Wackel, wackel
So schön das Hotelzimmer auf Dienstreisen auch ist (diesmal mit ovaler Badewanne hinter halbrunder Glaswand, sehr schick), so schön ist es auch freitags wieder nach Hause fliegen zu können. Der erste Flug von Ankara nach Istanbul vergeht problemlos, umsteigen in den Nachbarflieger, leider nicht direkt, sondern erstmal vom nationalen in das internationale Terminal laufen, dann Schlange stehen an der Passkontrolle, schnell noch im Duty Free ein Schnäppchen erstehen, eine Flasche Wasser aus dem Automaten holen, wieder Schlange stehen beim Security-Check und ab zum Gate. Ein Drittel aller Mitreisenden trägt weiße Kleidung. Alles an ihnen ist weiß, das Kopftuch, die Kleider, die Socken. Dazu Biolatschen und ganz viele Taschen. Schnell werden noch E-Mail-Adressen ausgetauscht, Fotos auf der Kamera gezeigt. Sie kommen von der Hadsch.
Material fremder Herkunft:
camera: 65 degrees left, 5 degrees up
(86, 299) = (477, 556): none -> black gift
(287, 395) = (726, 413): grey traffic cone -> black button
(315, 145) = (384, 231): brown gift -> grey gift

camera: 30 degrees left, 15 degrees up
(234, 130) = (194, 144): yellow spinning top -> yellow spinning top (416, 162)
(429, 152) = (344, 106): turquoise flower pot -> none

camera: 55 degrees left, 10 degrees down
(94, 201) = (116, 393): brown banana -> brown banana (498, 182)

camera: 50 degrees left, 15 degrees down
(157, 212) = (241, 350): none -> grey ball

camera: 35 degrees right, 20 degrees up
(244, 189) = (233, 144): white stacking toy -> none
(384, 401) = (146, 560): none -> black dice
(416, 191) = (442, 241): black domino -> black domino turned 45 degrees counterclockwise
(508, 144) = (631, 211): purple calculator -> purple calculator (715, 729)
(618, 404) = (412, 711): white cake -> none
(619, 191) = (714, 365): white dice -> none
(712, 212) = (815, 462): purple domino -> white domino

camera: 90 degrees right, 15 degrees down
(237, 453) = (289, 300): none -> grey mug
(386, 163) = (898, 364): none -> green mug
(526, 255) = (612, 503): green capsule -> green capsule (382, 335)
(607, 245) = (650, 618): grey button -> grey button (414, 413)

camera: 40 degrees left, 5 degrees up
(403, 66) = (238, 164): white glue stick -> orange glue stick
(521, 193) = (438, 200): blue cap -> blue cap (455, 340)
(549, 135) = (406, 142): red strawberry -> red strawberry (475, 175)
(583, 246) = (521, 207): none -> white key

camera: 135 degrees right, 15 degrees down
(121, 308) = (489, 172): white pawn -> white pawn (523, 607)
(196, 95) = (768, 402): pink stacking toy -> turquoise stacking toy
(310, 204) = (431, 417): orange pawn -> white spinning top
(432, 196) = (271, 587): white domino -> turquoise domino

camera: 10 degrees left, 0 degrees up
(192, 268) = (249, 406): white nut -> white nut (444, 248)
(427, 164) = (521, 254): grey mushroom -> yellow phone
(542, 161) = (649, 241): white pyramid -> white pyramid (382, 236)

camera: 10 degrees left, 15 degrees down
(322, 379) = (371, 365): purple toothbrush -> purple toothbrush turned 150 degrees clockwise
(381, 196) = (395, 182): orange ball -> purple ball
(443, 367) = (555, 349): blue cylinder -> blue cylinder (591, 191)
Einsteigen mit einer halben Stunde Verspätung. Zeitungen? Gibt es heute keine. Nichtmal türkische. Mein Platz ist im hinteren Drittel des Fliegers, ein B-Platz. Mittelplätze sind am schlimmsten. Man kann sich nicht am Fenster anlehnen, um zu schlafen, aber auch nicht einfach aufstehen, um zur Toilette zu gehen. Heute wird beides noch schwerer: Die Dame neben mir hat eine Katze dabei. Sie kommt als letzte rein und braucht Hilfe beim Anschnallen. Dann stellt sie sich das lila Katzenkörbchen auf den Schoß. Es stinkt.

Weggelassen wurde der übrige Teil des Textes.